Nous allâmes ainsi jusqu'à la lumière
en causant de choses qu'il est beau de taire,
comme il était beau d'en parler alors.
Jamais tonneau fuyant par sa barre ou sa douve
ne fut troué comme je vis une ombre,
ouverte du menton jusqu'au trou qui pète.
Ses boyaux pendaient entre ses jambes ;
on voyait les poumons, et le sac affreux
qui fabrique la merde avec ce qu'on avale.
Chant XXVIII, (22-27).
"Je cherche la liberté qui m'est si chère
comme le savent ceux qui pour elle marchent à la mort"
« Que votre souvenir ne s’envole jamais dans le premier monde des esprits humains mais qu’il y vive sous de nombreux soleils. » Chant XXIX
Nous rencontrâmes une foule d'ombres
qui s'en venaient près de la rive, et chacune
nous regardait ainsi que font le soir
ceux qui se croisent à la nouvelle lune ;
elles clignent des yeux vers nous
comme le vieux tailleur au chas de son aiguille.
Regardé ainsi par semblable famille,
je fus reconnu par l'un d'eux, qui me prit
par le pan de ma robe et cria : " Merveille ! "

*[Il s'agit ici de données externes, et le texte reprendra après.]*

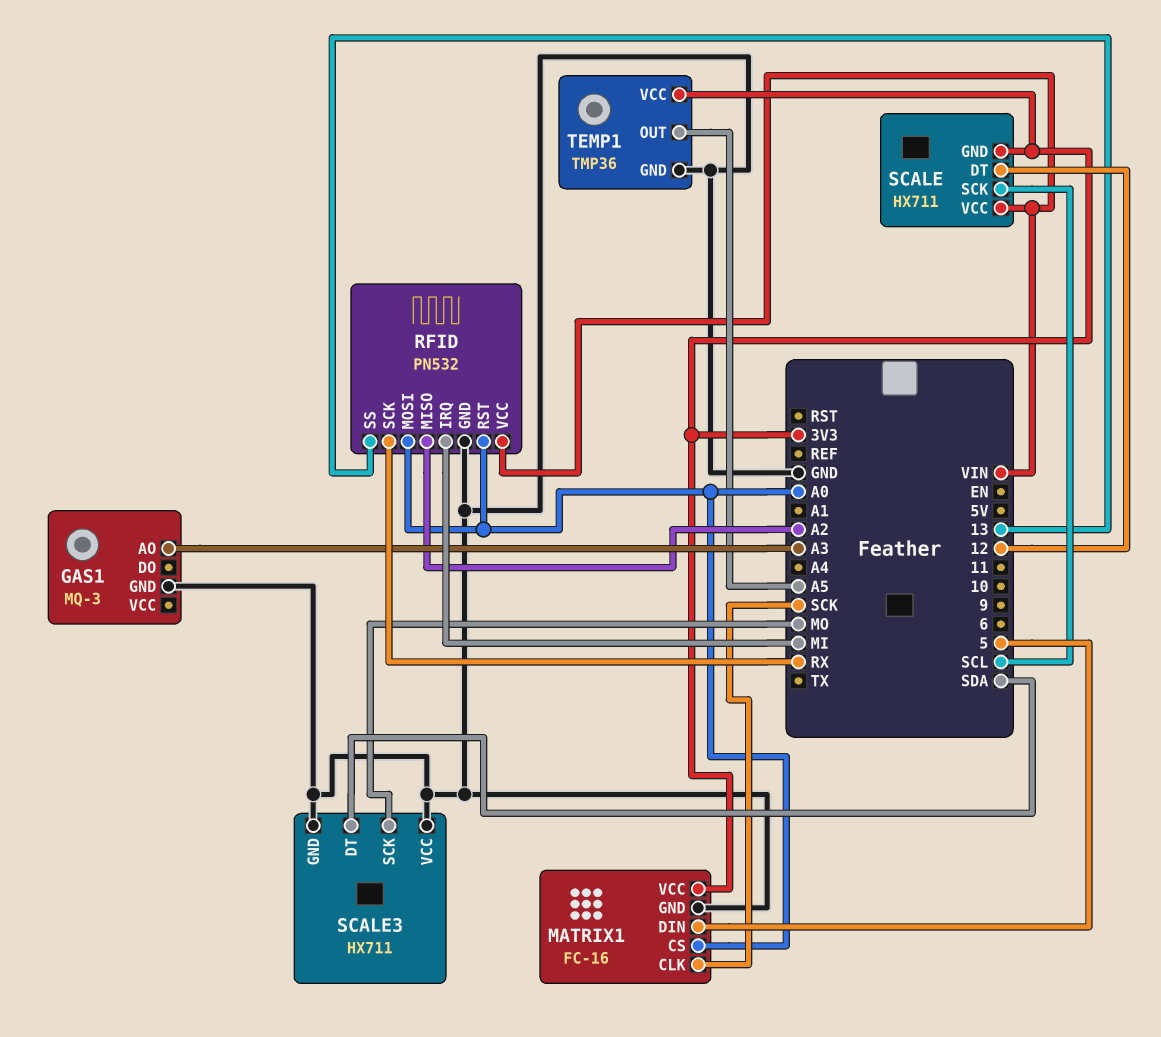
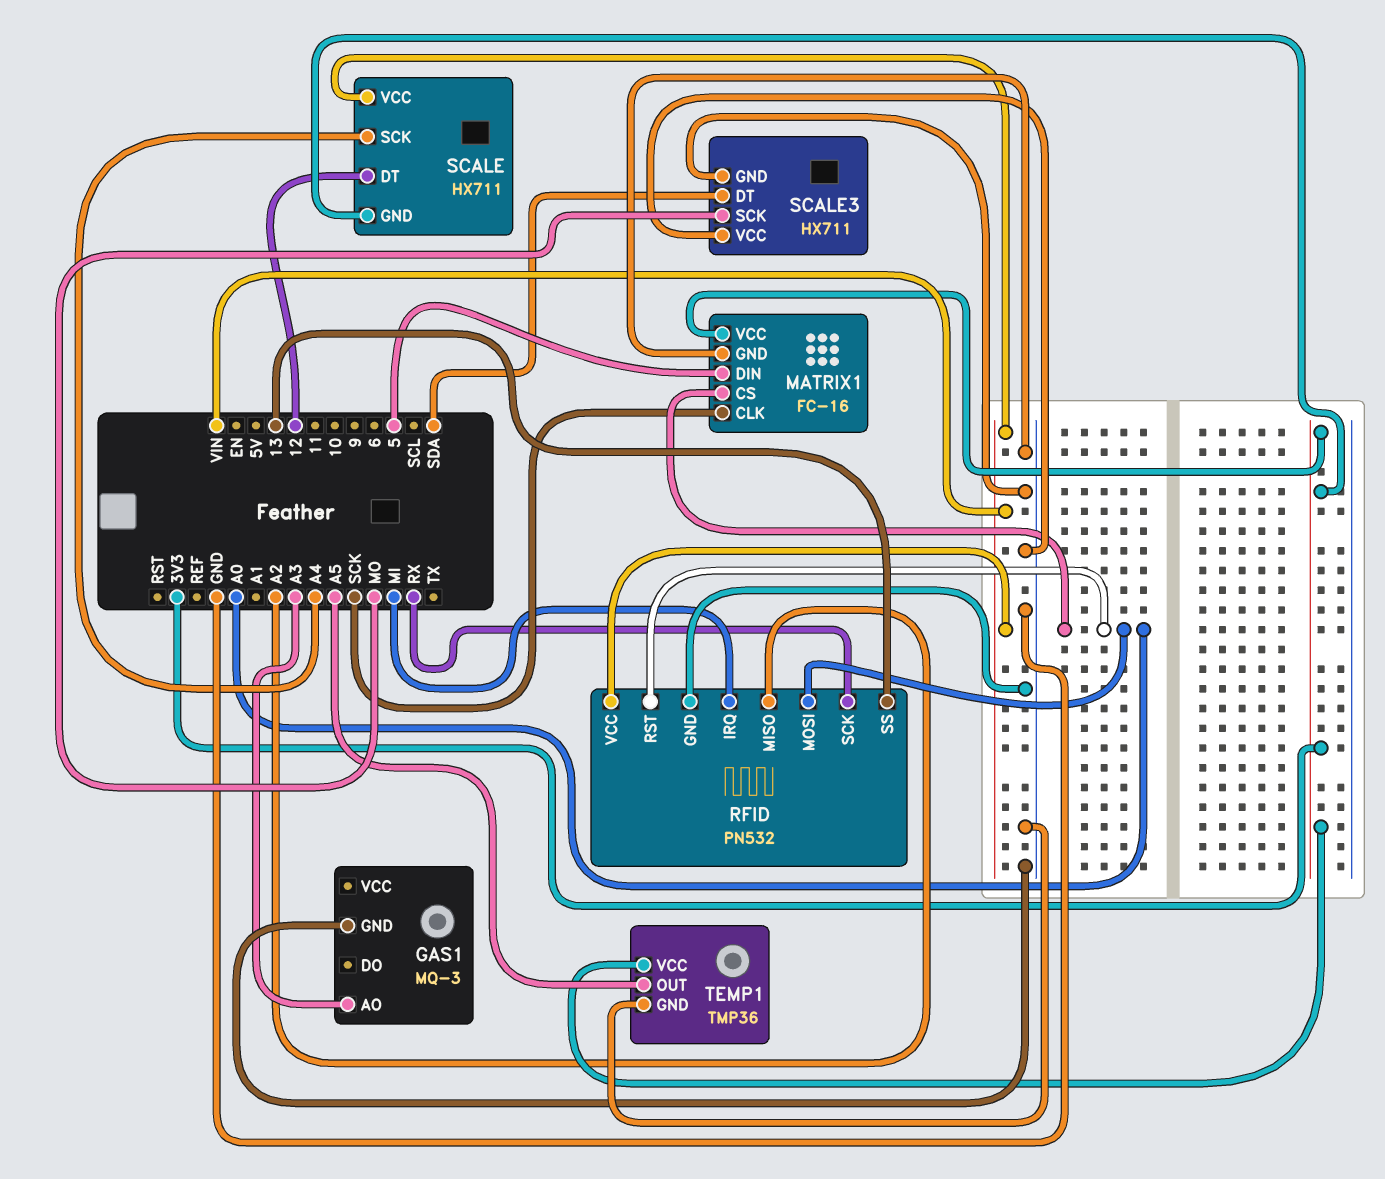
SCALE pin SCK: SCL -> A4

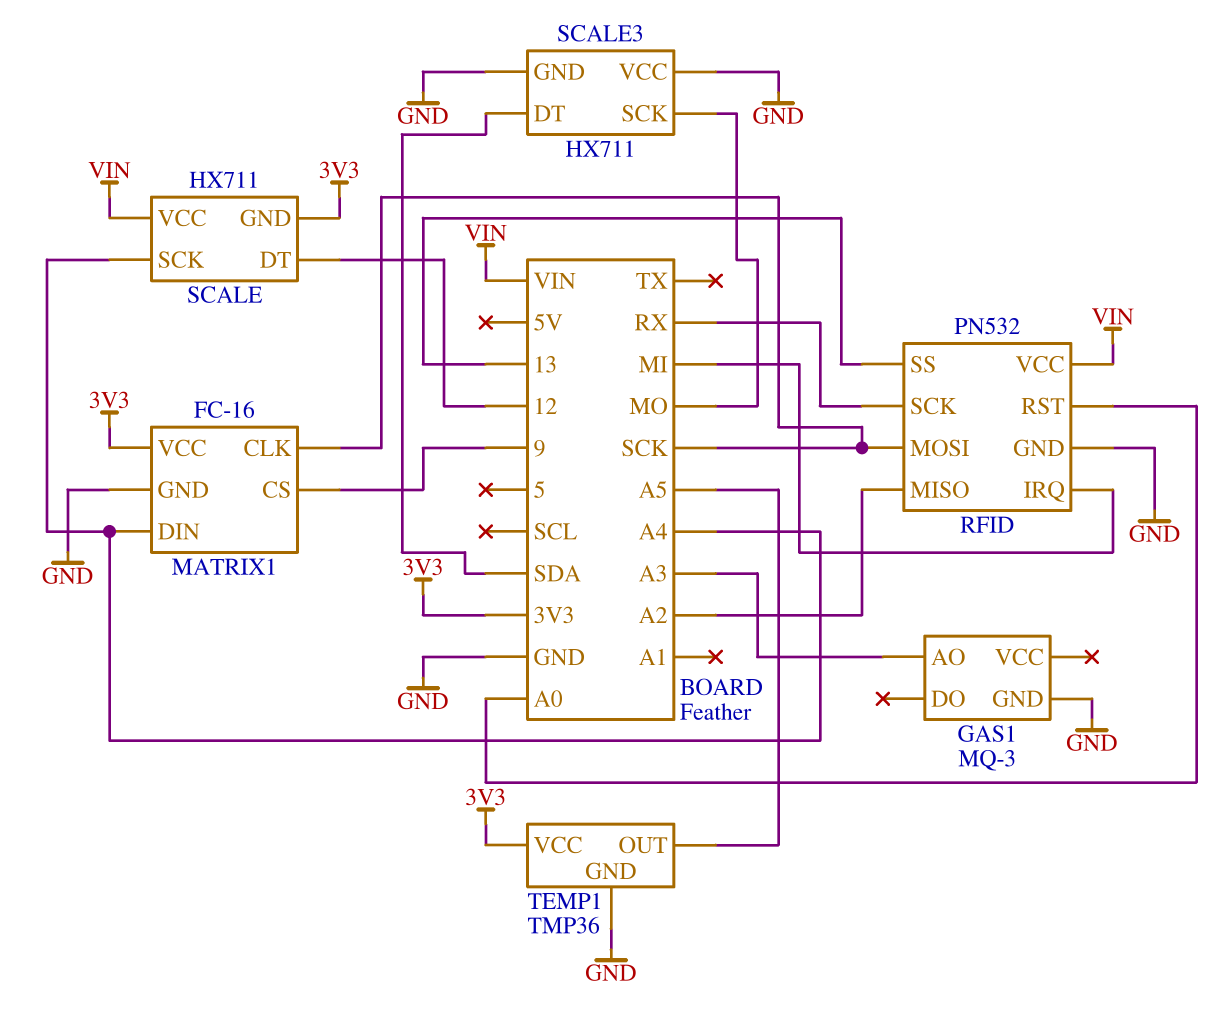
MATRIX1 pin CS: A0 -> 9
MATRIX1 pin DIN: 5 -> A4
RFID pin MOSI: A0 -> SCK

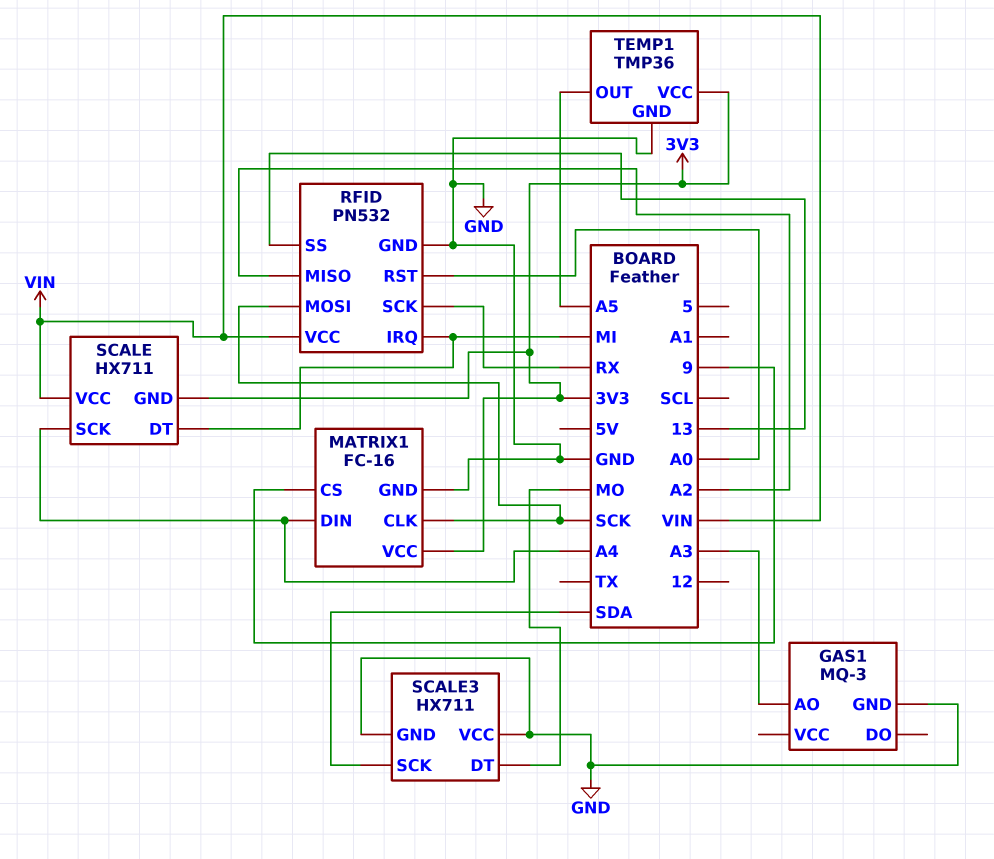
SCALE pin DT: 12 -> MI
SCALE3 pin DT: SDA -> MO
SCALE3 pin SCK: MO -> SDA

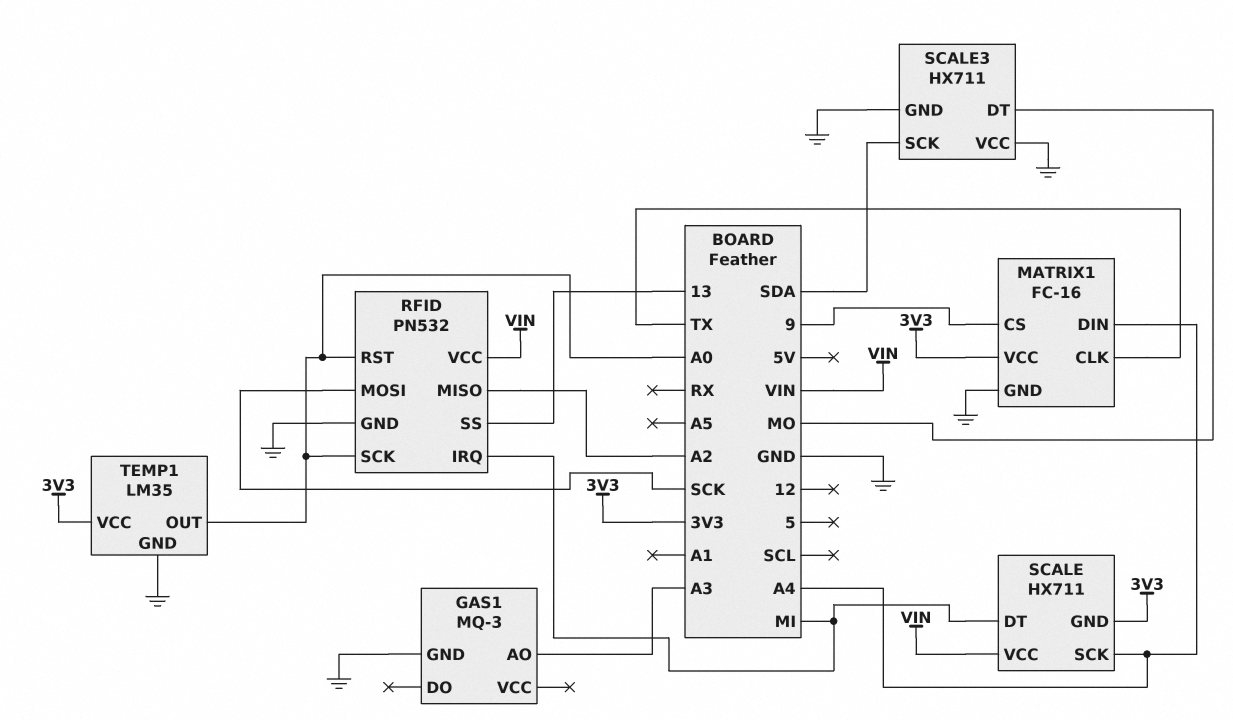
MATRIX1 pin CLK: SCK -> TX
RFID pin SCK: RX -> A0
TEMP1: TMP36 -> LM35
TEMP1 pin OUT: A5 -> A0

Et moi, quand il tendit le bras,
je fixai mes regards sur sa figure cuite,
si fort que le visage brûlé n'empêcha pas
à mon esprit de le connaître.
Chant XV, (16-28).
Et une louve, qui paraissait dans sa maigreur
chargée de toutes les envies,
et qui fit vivre maintes gens dans la misère ;
elle me fit sentir un tel accablement
par la terreur qui sortait de sa vue,
que je perdis l'espoir de la hauteur.
(...)
" Il te convient d'aller par un autre chemin,
(...)
si tu veux échapper à cet endroit sauvage ;
car cette bête, pour qui tu cries,
ne laisse nul homme passer par son chemin,
mais elle l'assaille, et à la fin le tue ;
elle a nature si mauvaise et perverse
que jamais son envie ne s'apaise
et quand elle est repue elle a plus faim qu'avant ".
Chant I, 49-54, 91, 93-99.
Qui pourrait jamais, même sans rimes,
redire à plein le sang et les plaies
que je vis alors, même en répétant son récit ?
Certes toute langue y échouerait
car notre discours et notre pensée
pour tant saisir ont peu d'espace.
Chant XXVIII, (1-6).
Nous faisions route avec les dix démons.
Ah féroce compagnie ! mais à l'église
avec les saints, et à la taverne avec les gloutons.
Chant XXII, (13-15).
Au milieu du chemin de notre vie
je me retrouvai par une forêt obscure
car la voie droite était perdue.
Ah dire ce qu'elle était est une chose dure
cette forêt féroce et âpre et forte
qui ranime la peur dans la pensée !
Elle est si amère que la mort l'est à peine plus ;
mais pour parler du bien que j'y trouvai,
Je dirai des autres choses que j'y ai vues.
Je ne sais pas bien redire comment j'y entrai,
tant j'étais plein de sommeil en ce point
où j'abandonnai la voie vraie.
Vous qui entrez ici, abandonnez tout espoir.